Both parameters accept wildcards (enabling you to download from all subdomains of a specific host, e.g. *.example.com
), and multiple hosts CSV values.
Option A: Download from all hosts -- not recommended, you probably do not want to download "the entire Internet"
wp newspack-post-image-downloader download-images
Option B: Download from specific hosts only Images will be downloaded from the specified hosts only.
wp newspack-post-image-downloader download-images --only-download-from-hosts=example.com,*.example.com,other-example.com
Option C: Exclude certain hosts
wp newspack-post-image-downloader download-images --exclude-hosts=cdn.example.com,images.unsplash.com
Step 2: Select to download Root-Relative and Protocol-Relative URLs or not, as Well as the Large Image Sizes
If image links on your site have root-relative URLs (starting with /
) or protocol-relative URLs (starting with //
), you must provide the default source host which will be used to download these URLs:
wp newspack-post-image-downloader download-images --default-host-and-schema="https://oldsite.com"
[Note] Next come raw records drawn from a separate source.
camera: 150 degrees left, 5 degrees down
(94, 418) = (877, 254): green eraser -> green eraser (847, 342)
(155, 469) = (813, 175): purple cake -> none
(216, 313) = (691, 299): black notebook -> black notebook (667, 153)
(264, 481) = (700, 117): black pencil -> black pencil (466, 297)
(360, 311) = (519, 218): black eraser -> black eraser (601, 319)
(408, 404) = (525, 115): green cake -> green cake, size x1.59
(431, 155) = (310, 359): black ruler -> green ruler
You may also optionally skip downloading root-relative and protocol-relative URLs by using the --do-not-download-root-relative-urls
and --do-not-download-protocol-relative-urls
flags.
This plugin was made with WordPress sites in mind, and by default it plugin will attempt to import the largest available image size into the Media Library, and also download the smaller intermediate/scaled image sizes side.
You may optionally skip downloading the largest image size by using the --do-not-download-large-sizes
flag with the download-images
command. Use this if the image links come from a non-WordPress site, because it likely does not have the same image size conventions as WP.
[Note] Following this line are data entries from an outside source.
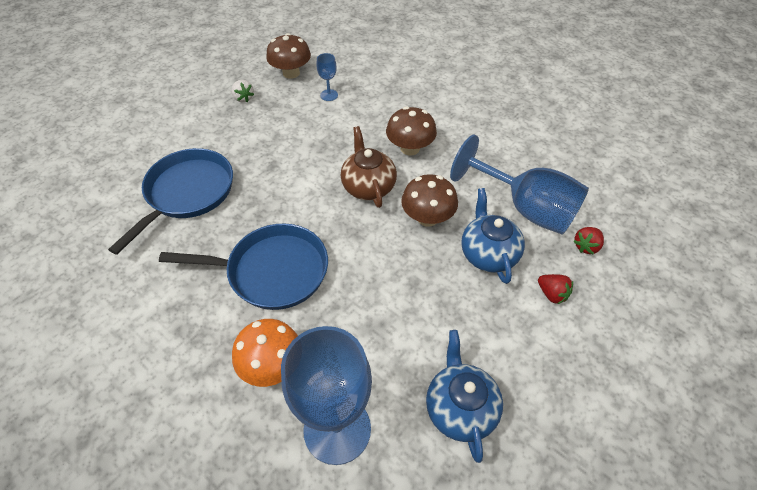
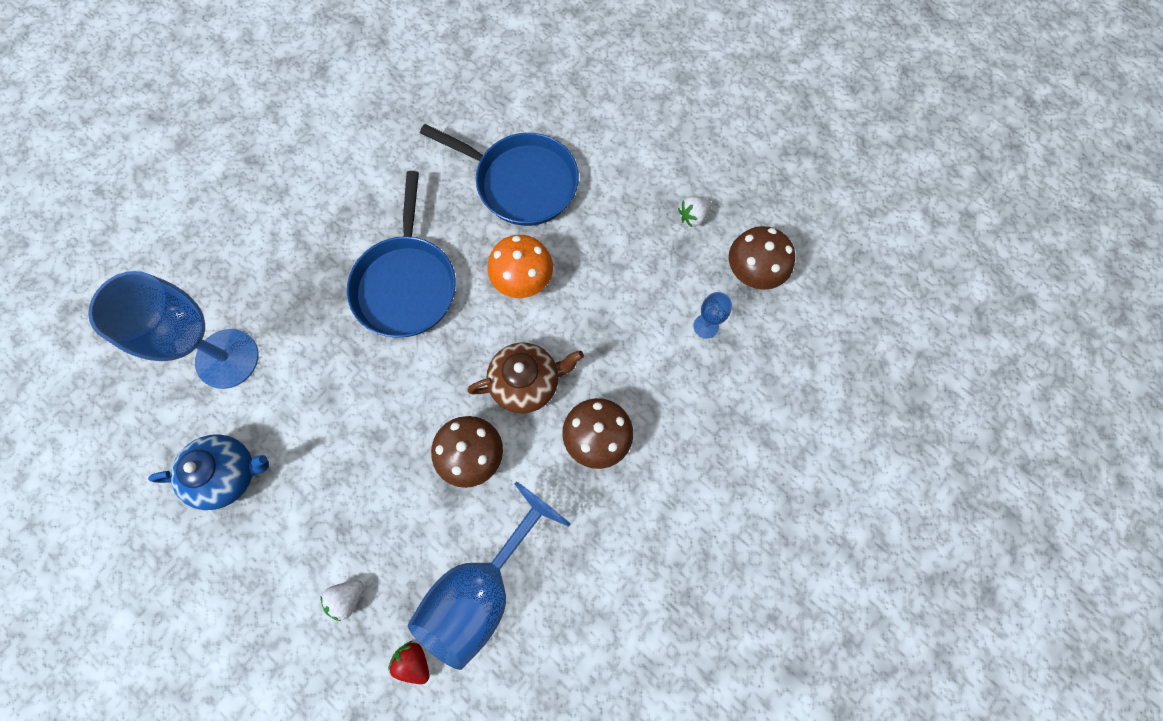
camera: 90 degrees right, 20 degrees up
(272, 365) = (297, 296): orange mushroom -> orange mushroom (522, 279)
(488, 254) = (411, 526): blue teapot -> none
(552, 294) = (347, 598): red strawberry -> white strawberry

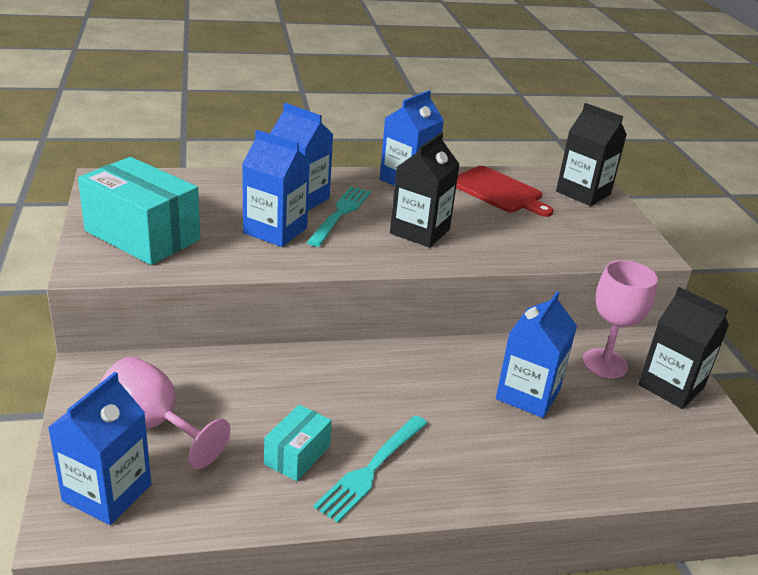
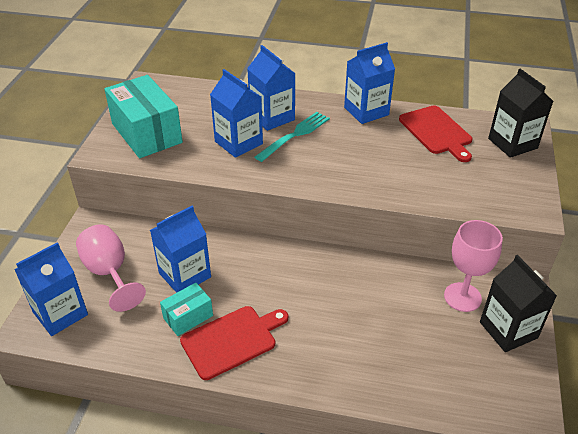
camera: 25 degrees right, 10 degrees up
(371, 469) = (232, 340): turquoise fork -> red cutting board
(420, 231) = (347, 160): black carton -> none
(528, 394) = (381, 309): blue carton -> blue carton (185, 275)

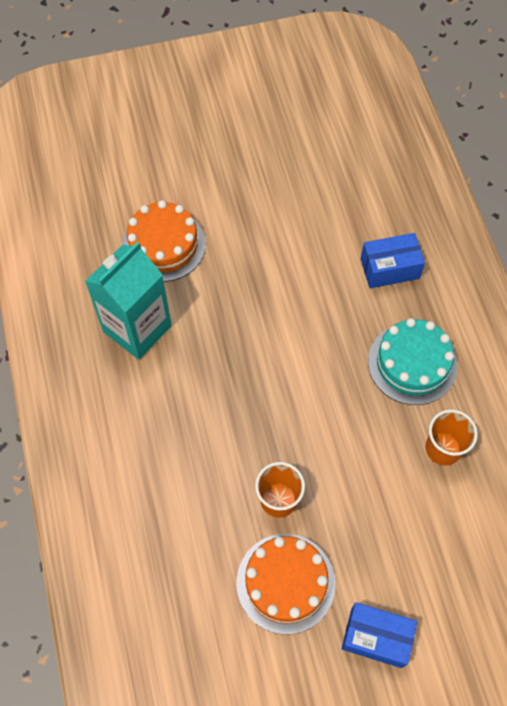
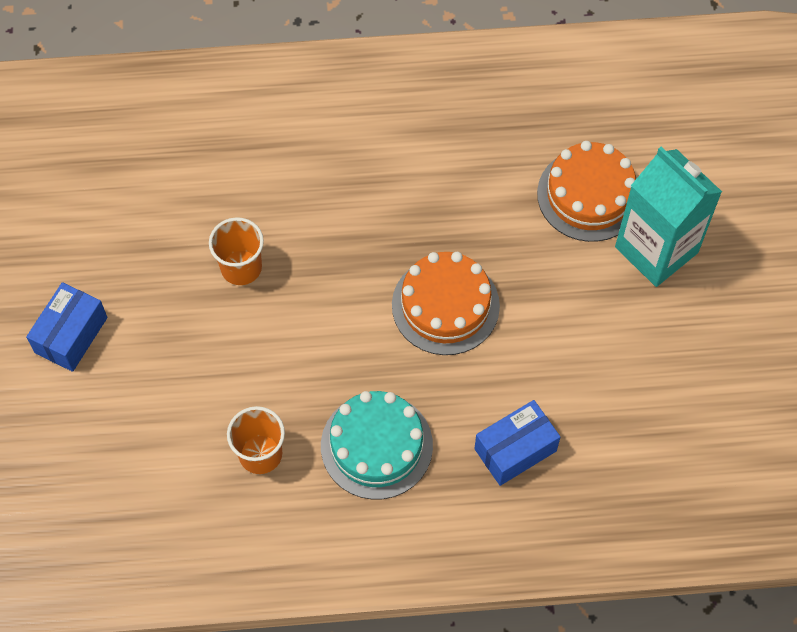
camera: 100 degrees right, 0 degrees up
(137, 329) = (478, 154): turquoise carton -> turquoise carton (656, 250)
(285, 583) = (150, 259): orange cake -> orange cake (445, 305)
(389, 269) = (515, 450): blue box -> blue box turned 60 degrees clockwise

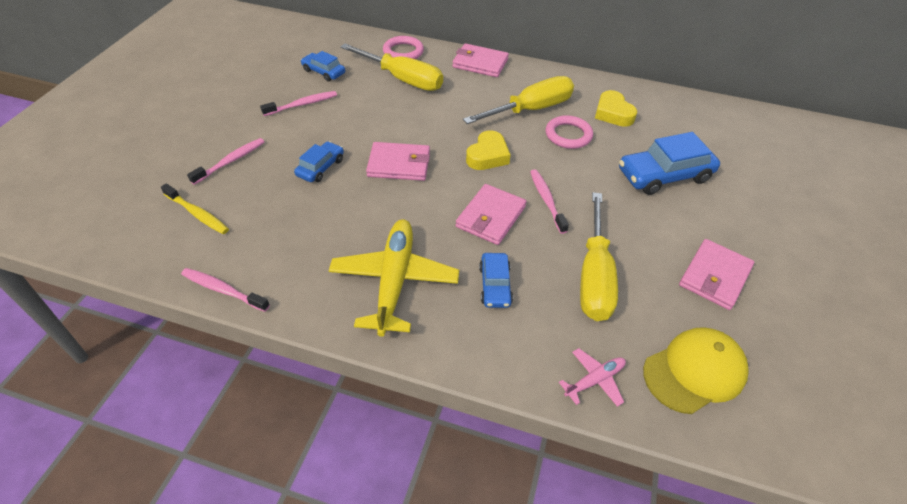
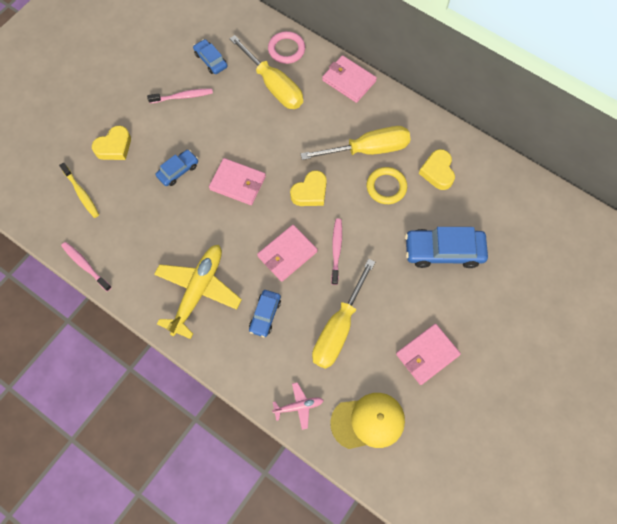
camera: 20 degrees right, 20 degrees up
(231, 161) = (114, 147): pink toothbrush -> yellow heart
(568, 135) = (386, 187): pink ring -> yellow ring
For those who are not familiar with WordPress image sizes, see more about those in WordPress docs, but here's how this plugin will handle them:
- e.g.1. if an intermediate image (with a size suffix appended to filename, e.g.
-300x244
) is found in post_content for download https://www.mysite.com/wp-content/uploads/2025/01/img-puppy-300x244.jpg the command will attempt to import the non-intermediate image into the Media Library https://www.mysite.com/wp-content/uploads/2025/01/img-puppy.jpg , and additionally just download the intermediate one next to it. - e.g.2. or if a scaled image https://www.mysite.com/wp-content/uploads/2025/01/img-kitten-scaled.jpg is used, the command will try and import the non-scaled image into the media library https://www.mysite.com/wp-content/uploads/2025/01/img-kitten.jpg , and still also seamlessly download and use the scaled version in post_content.
Optionally before the actual download test with a dry run --dry-run
to see what would be downloaded. Once satisfied with the dry run results, execute the download:
wp newspack-post-image-downloader download-images --only-download-from-hosts=*.oldsite.com,oldsite.com --default-host-and-schema=https://oldsite.com
Discover all non-image URLs on your site:
wp newspack-post-image-downloader scan-existing-urls --include-non-image-urls
This command will:
- Scan all posts and pages for ALL URLs (not just images)
- Generate a CSV file with hostnames and extensions
- Show you what file types are present
Review the cmd_scan_existing_urls.csv
and look for:
- File extensions
- Hostnames serving these files
- Which posts contain the non-image files
Lastly, based on the scan, choose which extensions to download.
Optionally, you can run a dry run first with --dry-run
to see what would be downloaded:
wp newspack-post-image-downloader download-non-images-files \
--extensions=pdf,docx,xlsx \
--default-host-and-schema=https://oldsite.com
@see \NewspackPostImageDownloader\Downloader::register_commands for list of all available command parameters.
- Use
--dry-run
first to test your configuration - Consider using
--do-not-download-large-sizes
when files are coming from a non-WordPress site, since the image naming standard might not be the same as in EP - Use
--post-ids-csv
or--post-id-from
/--post-id-to
to process specific posts
"Could not download relative src" error: Add --default-host-and-schema="https://yoursite.com"
"Extension not supported" error: The file type isn't allowed by WordPress. Check your site's allowed file types.
Memory issues: In case your host has a lot of posts and runs out of memory, process posts in smaller batches using --post-id-from
and --post-id-to
.